Home and Family

We Were Meant for Each Other

In my favorite scene from the book Gone With the Wind, (the book, not the movie) Scarlett gets the epiphany of a lifetime.  It begins at the deathbed of her friend Melly.

After a tearful good-bye, Scarlett wanders out of Melly’s room to find Ashley Wilkes, the man she’s spent her life pining after, bumbling around. Suddenly, the blinders fall off and for the first time in her life, she sees Ashley for what he really is and she says to herself,

“He never really existed at all, except in my imagination…I loved something  I made up… I made a pretty suit of clothes…and when Ashely came riding along…I put that suit on him and made him wear it whether it fitted him or not.”

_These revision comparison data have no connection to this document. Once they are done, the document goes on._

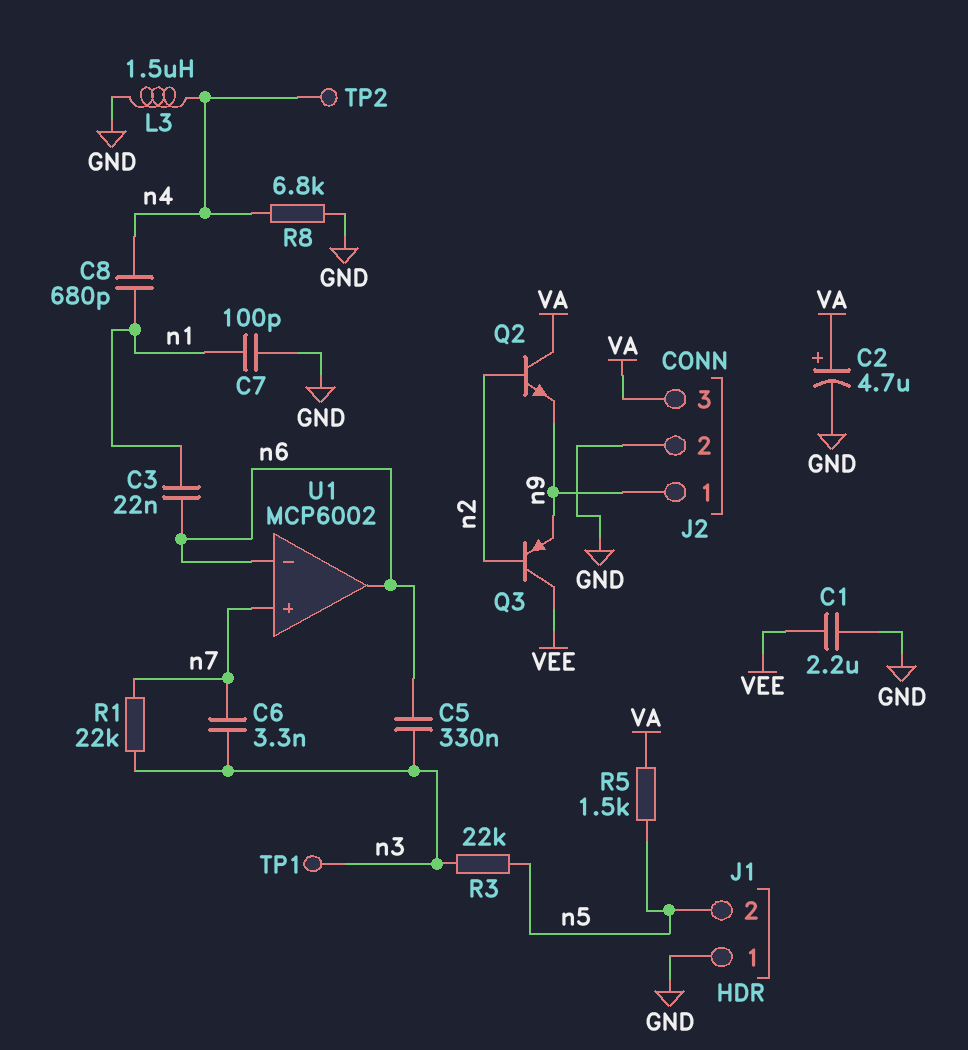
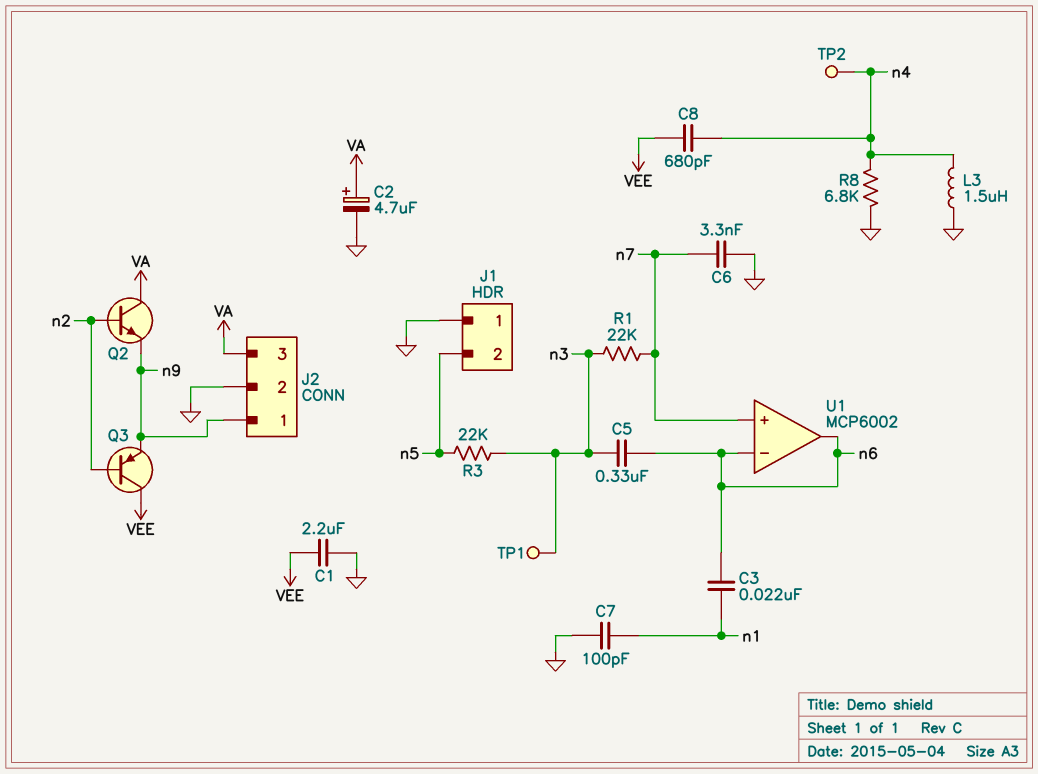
C6: 3.3nF (n3, n7) -> 3.3nF (GND, n7)
C8: 680pF (n1, n4) -> 680pF (VEE, n4)
R5: 1.5k (VA, n5) -> none

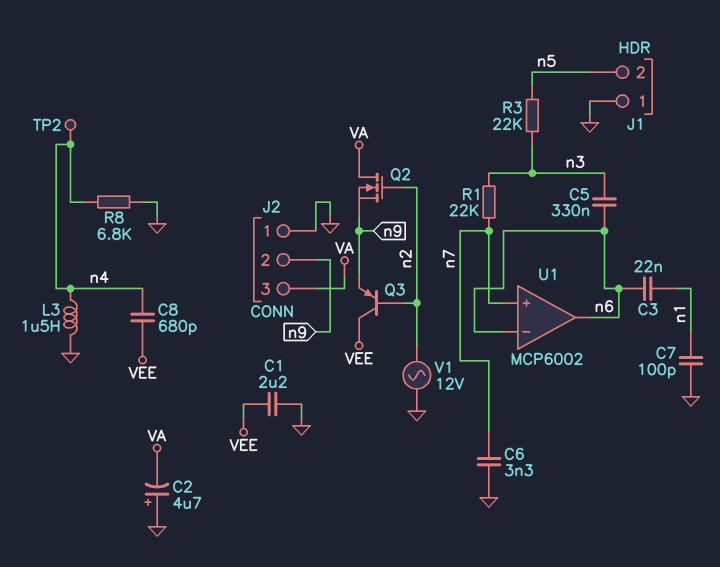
C2: 4.7uF (plus VA, minus GND) -> 4.7uF (plus GND, minus VA)
J2 pin 1: n9 -> GND
J2 pin 2: GND -> n9
Q2: NPN (B n2, C VA, E n9) -> NMOS (G n2, D VA, S n9)
TP1: test point (n3) -> none
V1: none -> AC 12V (GND, n2)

I, like Scarlett, have always had an ideal image of a man. A man who would love me the way I wanted him to. Who would never cause the kind of tension I often experienced with Tim. I too made a pretty suit, and I forced Tim to wear it.

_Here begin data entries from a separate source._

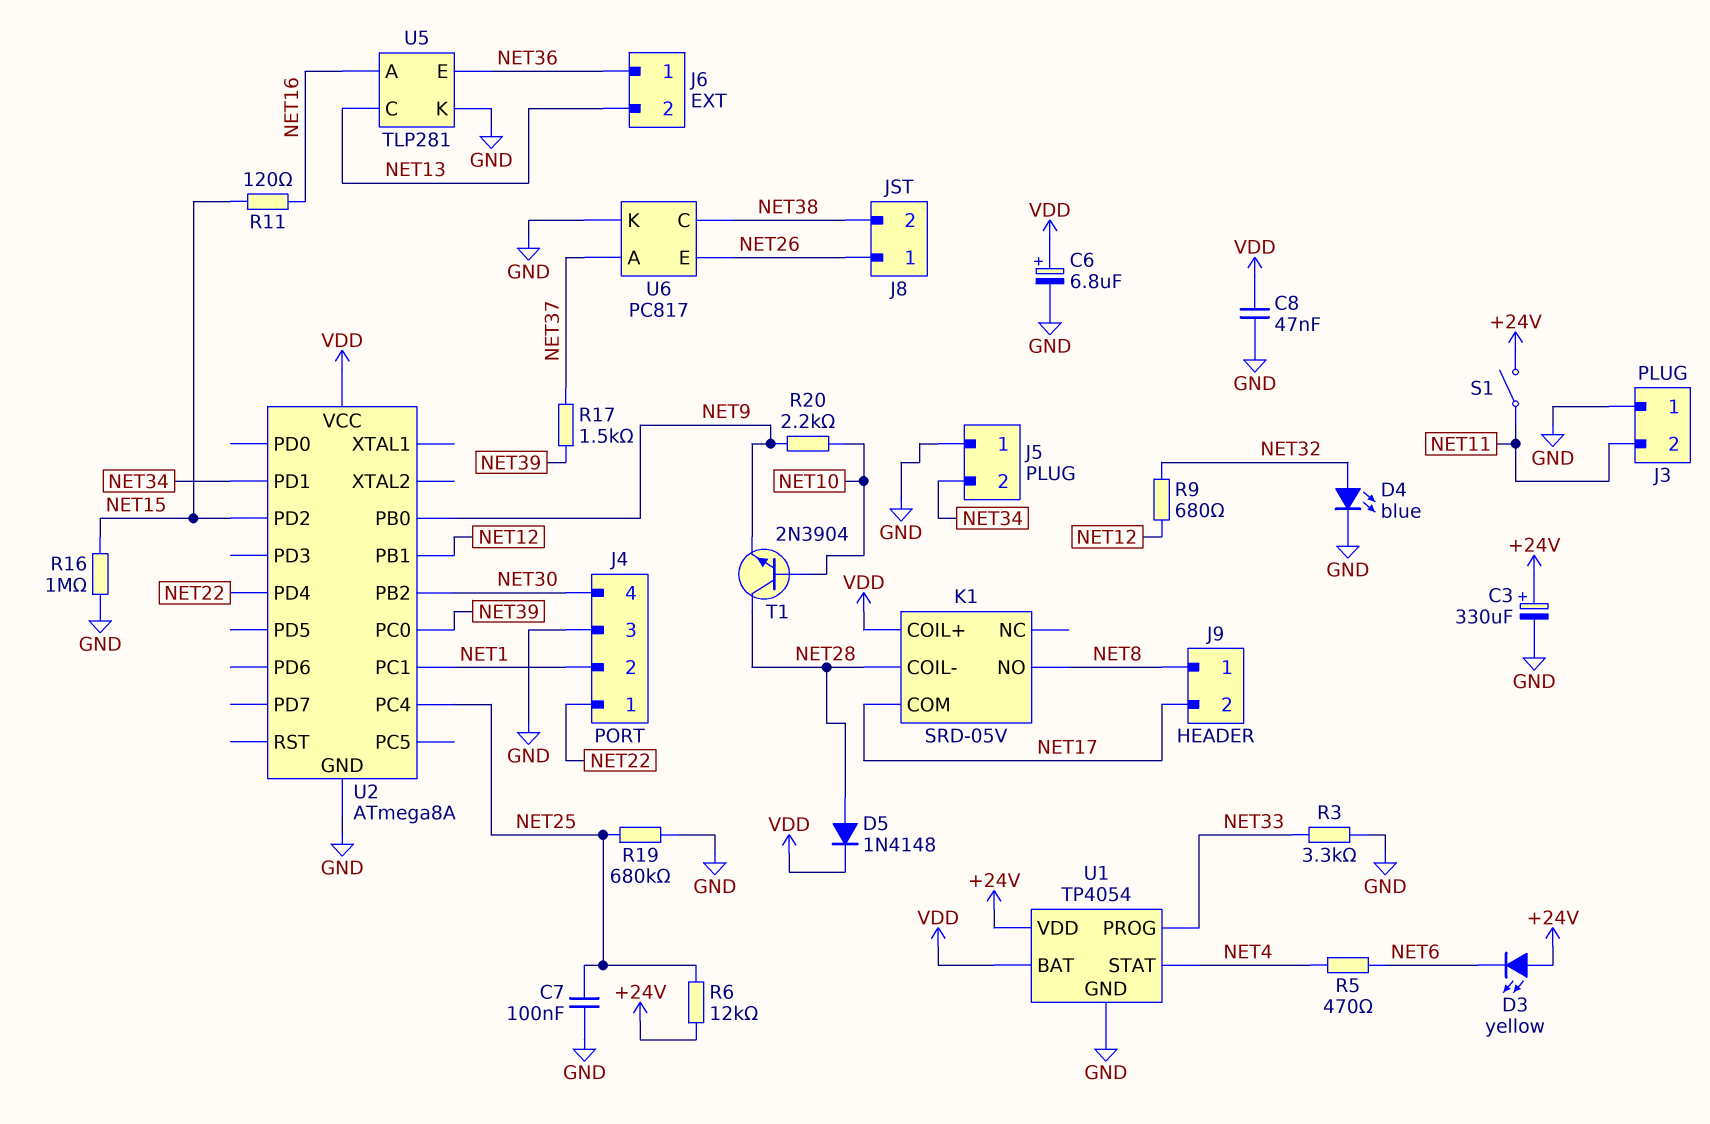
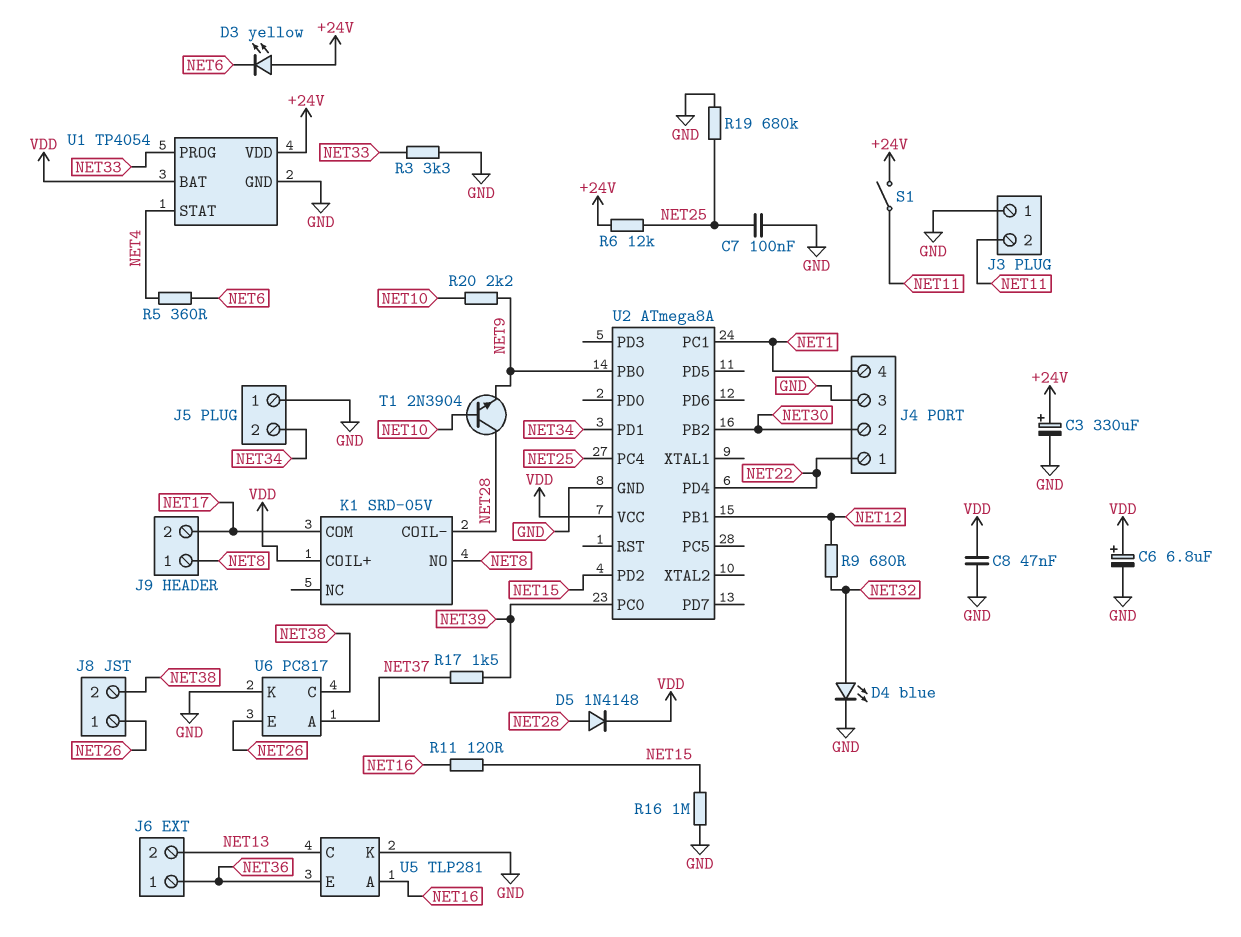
J4 pin 2: NET1 -> NET30
J4 pin 4: NET30 -> NET1
R5: 470 (NET4, NET6) -> 360 (NET4, NET6)

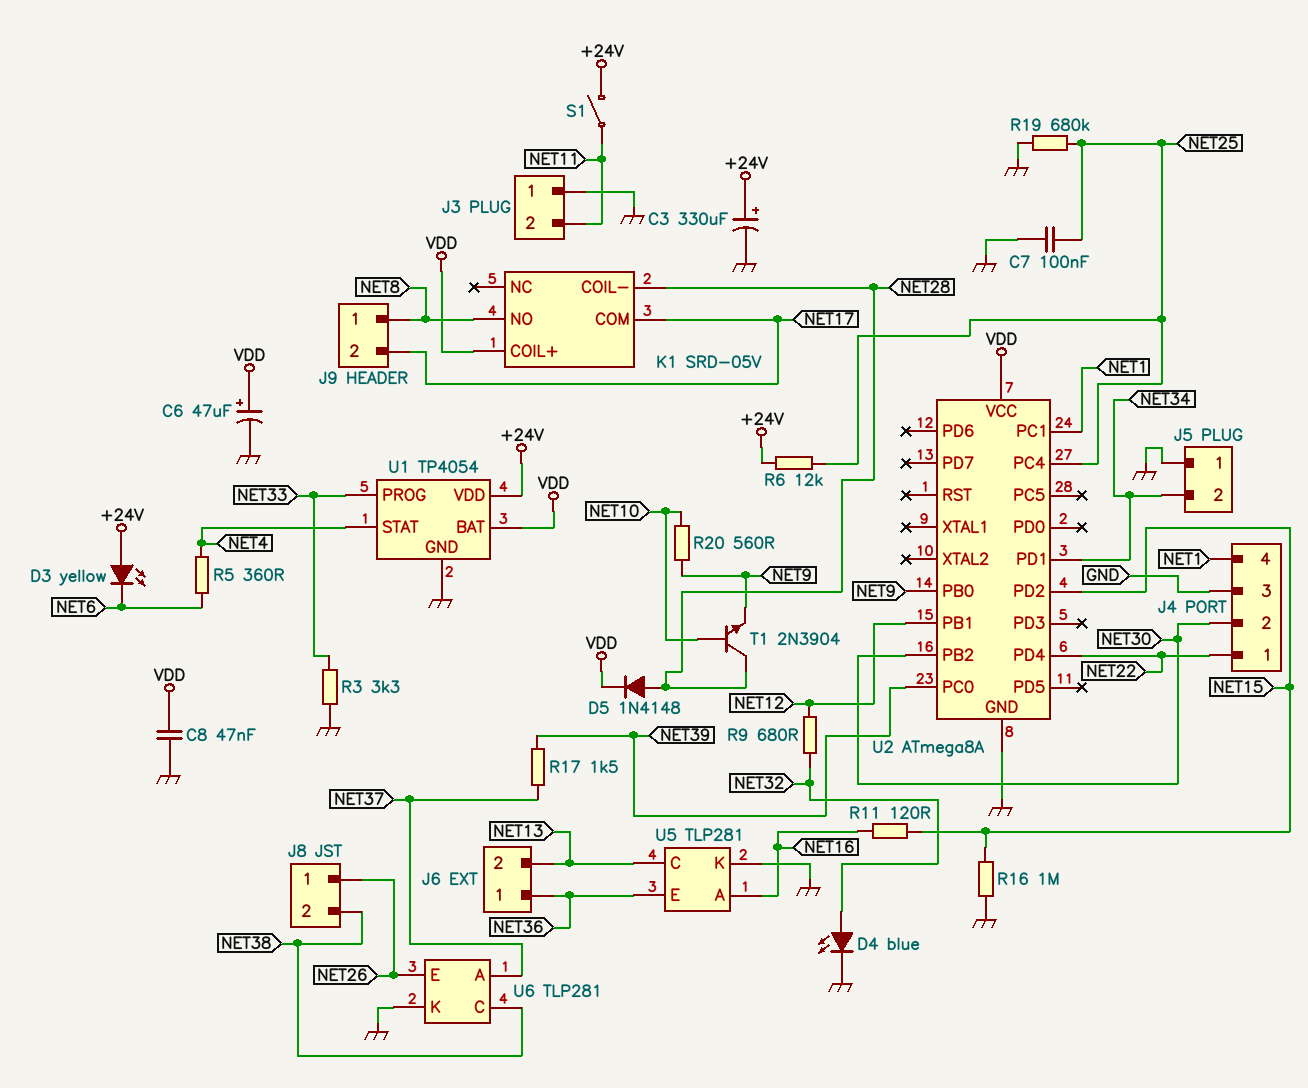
C6: 6.8uF (plus VDD, minus GND) -> 47uF (plus VDD, minus GND)
R20: 2.2k (NET9, NET10) -> 560 (NET9, NET10)
U6: PC817 -> TLP281

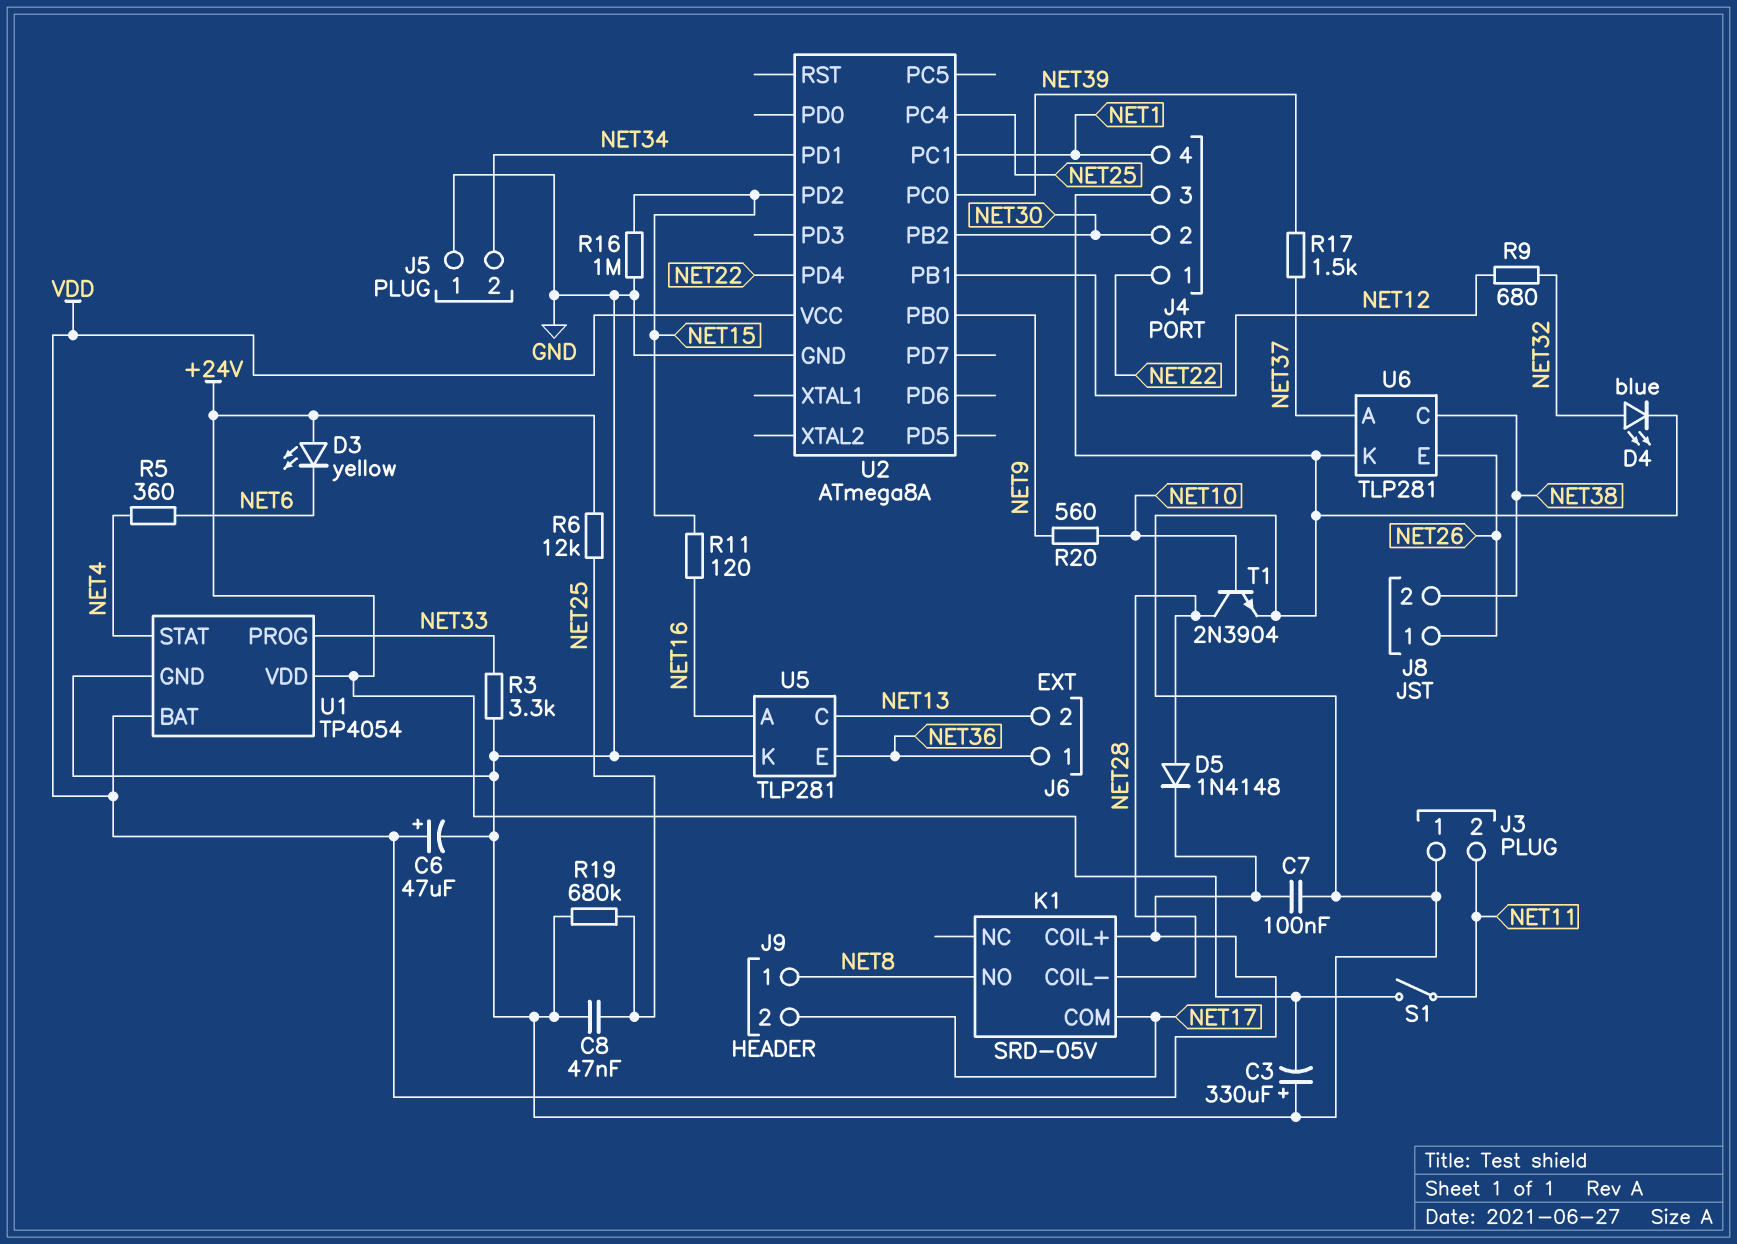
C3: 330uF (plus +24V, minus GND) -> 330uF (plus GND, minus +24V)
C7: 100nF (GND, NET25) -> 100nF (GND, VDD)
C8: 47nF (GND, VDD) -> 47nF (GND, NET25)
T1: NPN 2N3904 (B NET10, C NET28, E NET9) -> NPN 2N3904 (B NET10, C NET28, E GND)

And every time Tim chafed against the fit, I added it to my list of proof that he didn’t love me enough.

Not satisfied with the Tim’s income, against his wishes, I got a job. Then when I couldn’t quit, I made it his fault for not making enough money. When he did silly things at the dinner table, instead of enjoying the humor, I scoffed at his lack of refinement. And don’t get me started on his need to come to my rescue and fix everything. Really Tim – sometimes it was okay to buy a new blow dryer.

Sadly, I treated God the same way. As a little girl, I created an ideal image of who He should be. Then daily, I laid before Him a list of demands I felt He should meet. Then when He didn’t deliver, I altered my image of Him, and not my list of demands.

When Tim got sick with cancer, my blinders started to come off. I began to see a man who, like me, had to fight against his own sin. To struggle in that tension of being the person he was at the same time trying to understand me.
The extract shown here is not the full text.